Is the Tooth Fairy Dangerous?
by Rabbi Aron Moss
I am having a debate with my wife about the tooth fairy. We both know it doesn't exist, that's not the debate. The debate is whether it is a dangerous thing to tell our kids about. She says it is harmful to fool kids because when they discover it is not true, they won't trust you. I think it is important to develop a child's imagination, and the world of fairies does just that. What do you think?
I don't think the tooth fairy is all that dangerous. But why spark kids imagination with made up characters when we can do so with real imaginary characters ?
Yes that's right. In Jewish thought we have real imaginary characters. Real because they actually do exist; imaginary because we can only perceive them with our imaginative faculties.
One example is the teaching of the two Yetzers. Each one of us has two angelic forces within us vying for control over our lives. One is the Yetzer Tov, the inner voice of goodness that encourages us to live an upright life and always do the right thing. The other is the Yetzer Hara, the evil voice inside us that prods us to do what's wrong and selfish and immoral.
Every time we do good, the evil voice is weakened and our inner goodness is strengthened. But if we do bad, our evil side celebrates while our good side is undermined.
Children respond very well to this teaching.

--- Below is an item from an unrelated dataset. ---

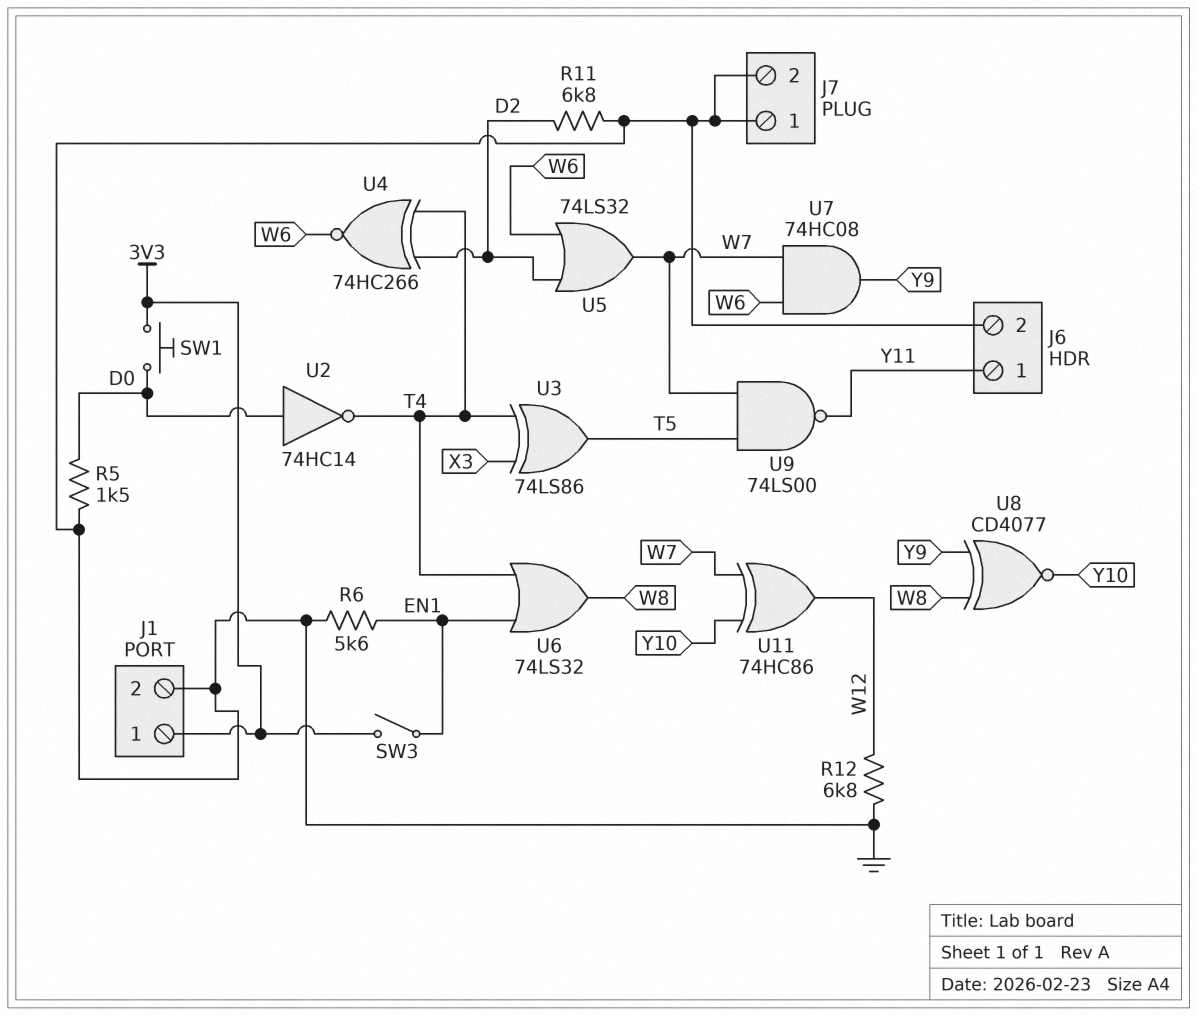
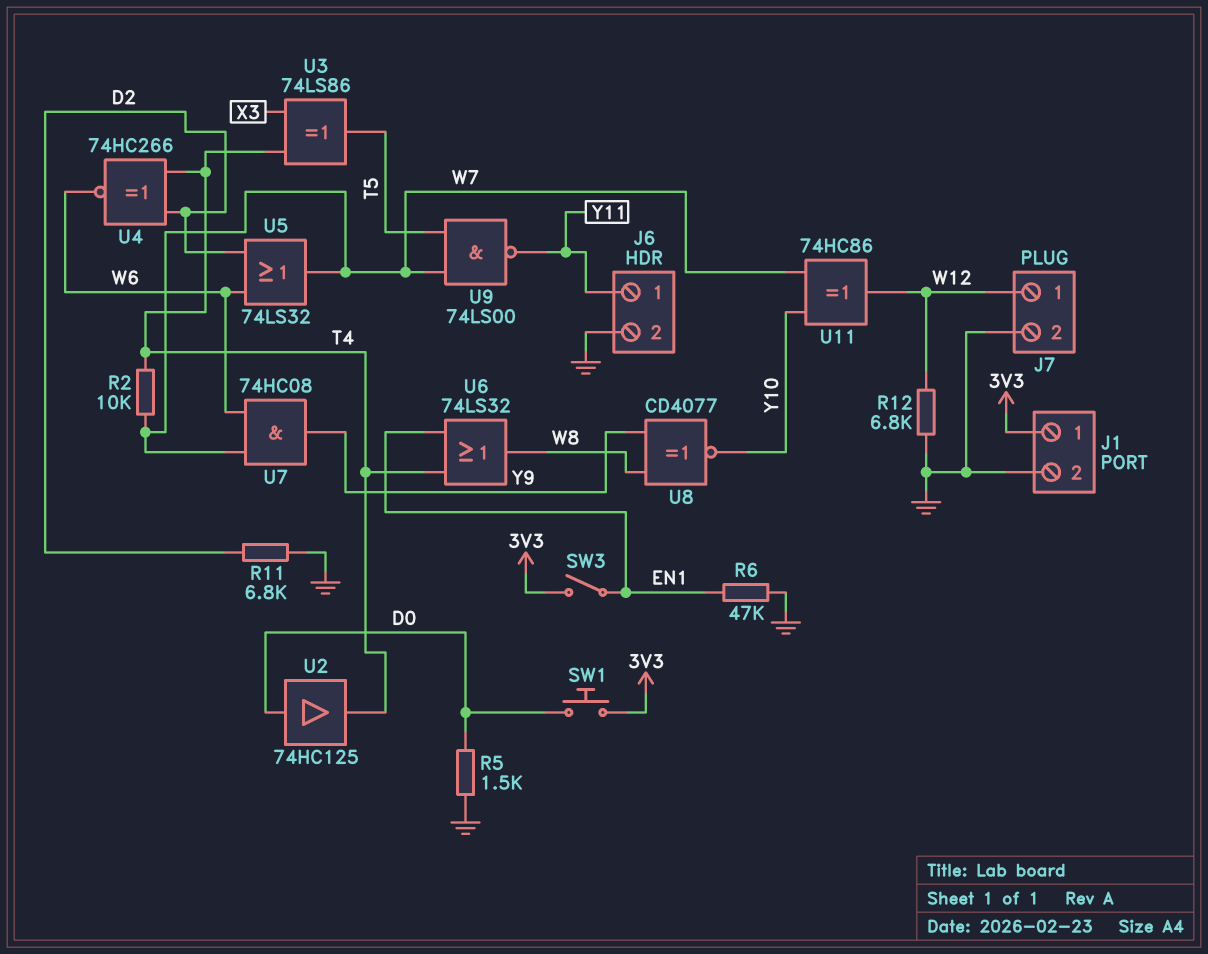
J7 pin 1: GND -> W12
R2: none -> 10k (T4, W7)
R6: 5.6k (EN1, GND) -> 47k (EN1, GND)
U2: NOT 74HC14 (in D0, out T4) -> buffer 74HC125 (in D0, out T4)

They know what it means to fight, kids do that all the time. When you turn their belligerence inwards by personifying their inner evil, it brings the battle for morality to life. It is no longer just "Be a good little kid," and "Don't be naughty," but rather, "Don't let the Yetzer Hara win!" "Good on you, you are making your Yetzer Tov stronger!"
This does more than spark kids' creativity. It sharpens their morality. Forget the tooth fairy. Our imaginary characters are very real.